JBS prevê redução no abate de gado no Brasil com fim de cota chinesa e barreiras da UE

O CEO global da JBS, Gilberto Tomazoni, afirmou nesta terça-feira (11/8), durante teleconferência sobre os resultados do segundo trimestre de 2026, que o Brasil deve reduzir o abate de gado bovino neste ano. A decisão é motivada pela menor demanda de parceiros comerciais, especialmente a China, que estabeleceu uma cota anual de exportação de 1,1 milhão de toneladas para o Brasil, abaixo dos quase 1,7 milhão de toneladas enviadas em 2025. Oficialmente, o país já utilizou 90% da cota, e os exportadores praticamente pararam de embarcar por receio de ultrapassar o limite e sofrer tarifa extra de 55%.
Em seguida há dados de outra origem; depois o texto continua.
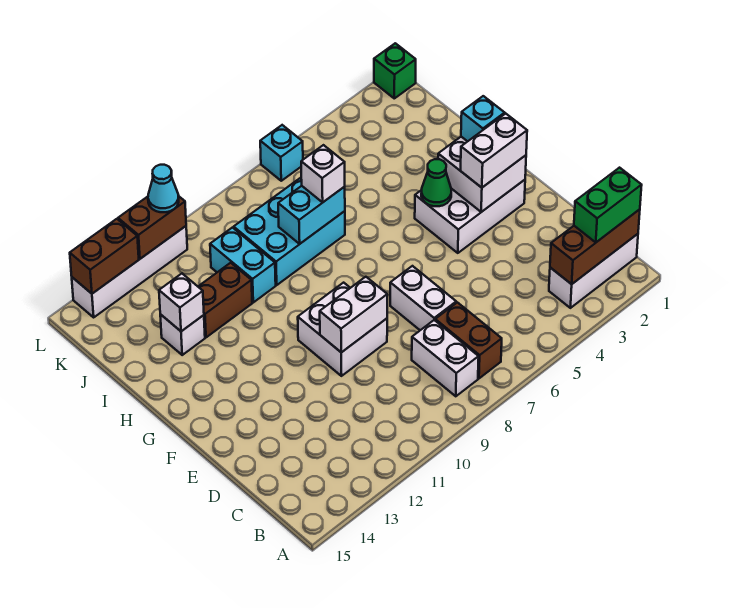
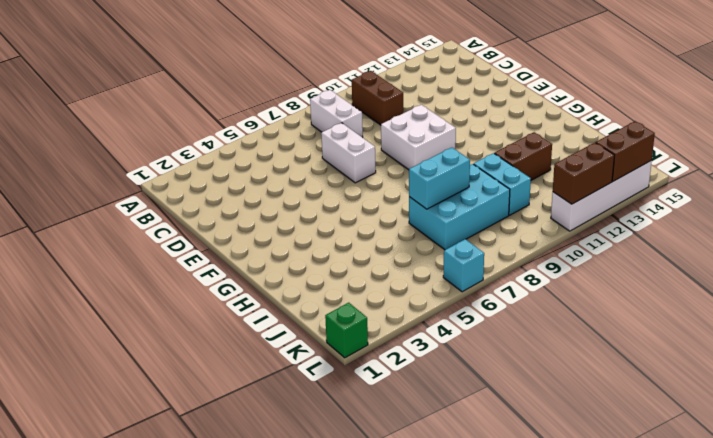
brown brick B10:C10 level 1 -> brown brick B7:C7 level 1
none -> white brick B1:B3 level 1
none -> white brick F2:G4 level 1
none -> white brick I13 level 1

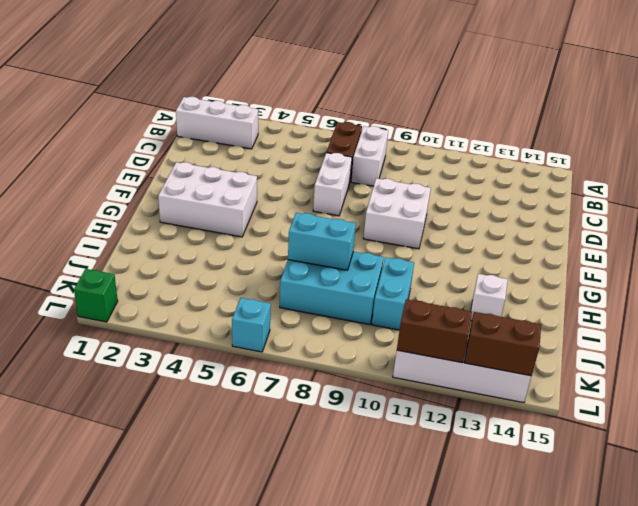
none -> brown brick I11:I12 level 1
none -> brown brick B1:B3 level 2
none -> white brick E9:E10 level 2

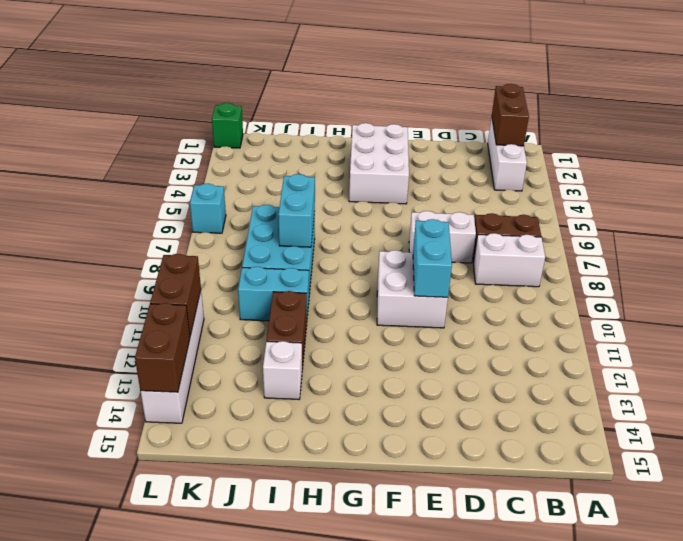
brown brick B1:B2 level 2 -> brown brick B1:B3 level 2
cyan brick E9:E10 level 2 -> white brick E9:E10 level 2
none -> white brick F2:G3 level 2
none -> green cone G4 level 2
none -> white brick I13 level 2

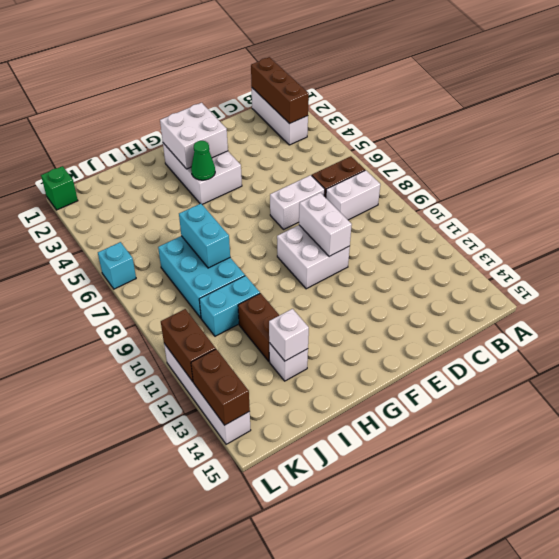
none -> green brick B1:B2 level 3
none -> white brick F2:F3 level 3
none -> cyan brick G2 level 3

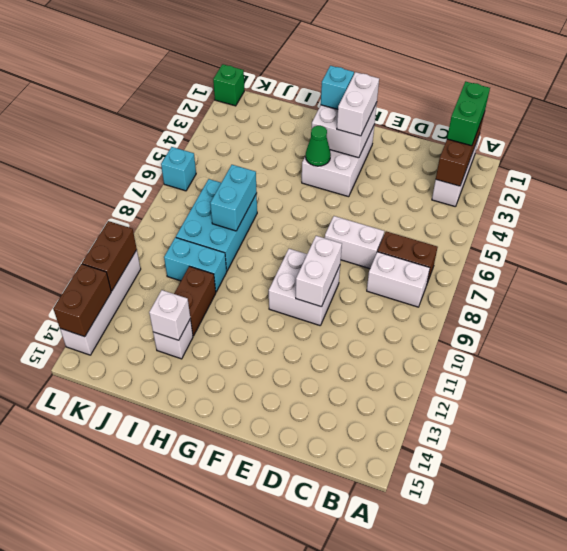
none -> white brick I7 level 3
none -> cyan cone L11 level 3

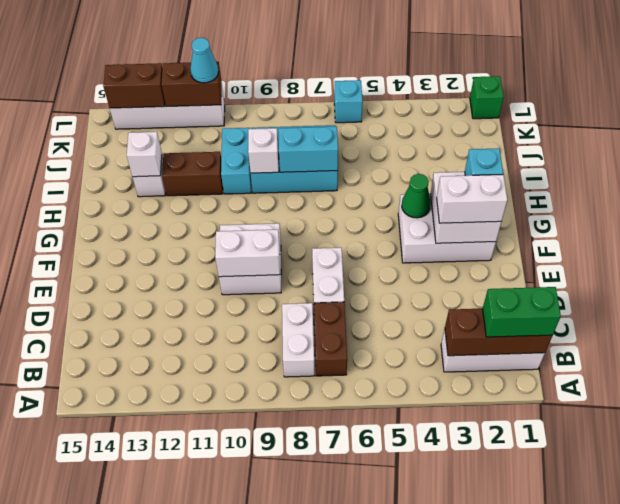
white brick I9 level 2 -> white brick I7 level 3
Outro entrave é a restrição imposta pela União Europeia, que excluiu o Brasil da lista de países autorizados a vender produtos de origem animal, incluindo carnes. Os europeus alegam que o Brasil não comprovou cumprir as regras de uso de antimicrobianos na produção. Para a carne bovina, o desafio é maior, pois os europeus exigem controle ao longo de toda a vida do animal. O Brasil levaria de dois a três anos para atender a exigência.

“Vemos um mercado difícil neste período, mas acreditamos que voltará a uma situação saudável nos próximos meses”, disse Tomazoni a analistas. O executivo também destacou que reduzir a alavancagem da empresa, que subiu no segundo trimestre, é prioridade. A relação dívida líquida/Ebitda ajustado atingiu 3,1 vezes, ante 2,27 vezes um ano antes.

Novo comando

Wesley Batista Filho, CEO da JBS USA e futuro CEO global, reforçou o alinhamento com o trabalho de Tomazoni. “Não esperem mudanças estratégicas significativas. Trabalhamos juntos há mais de uma década. Não há JBS do Wesley Batista Filho”, afirmou.

Frango

Tomazoni também comentou sobre o mercado de frango. A Pilgrim’s Pride, nos EUA, e a Seara, no Brasil, enfrentam maior oferta. A Pilgrim’s, voltada ao mercado doméstico, sofre com mortalidade de frangos abaixo da média, o que reduziu preços. A empresa adaptou plantas para produzir cortes porcionados para consumo em casa. No Brasil, a Seara, com grande peso de exportações, prevê produção 5,6% maior em 2026, mas o crescimento desacelerará para 2,8% em 2027, segundo dados da ABPA. “A demanda por frango para exportação é alta. Historicamente, a indústria se reequilibra”, afirmou Tomazoni.

México e EUA

Batista Filho disse que a reabertura da fronteira americana para gado mexicano é “especialmente importante” para a JBS. O governo dos EUA manteve postos fechados por mais de um ano para conter a mosca-varejeira-do-novo-mundo. No fim de julho, o USDA anunciou reabertura gradual, o que pode reduzir os preços do boi e os custos dos frigoríficos. “Esperamos aumento de gado para abate, com oferta normal a partir do segundo trimestre de 2027”, disse Batista Filho. Três postos de entrada devem ser reabertos, com capacidade para mais de 1 milhão de cabeças. O gado disponível no México está mais pesado, o que pode reforçar a oferta nos EUA.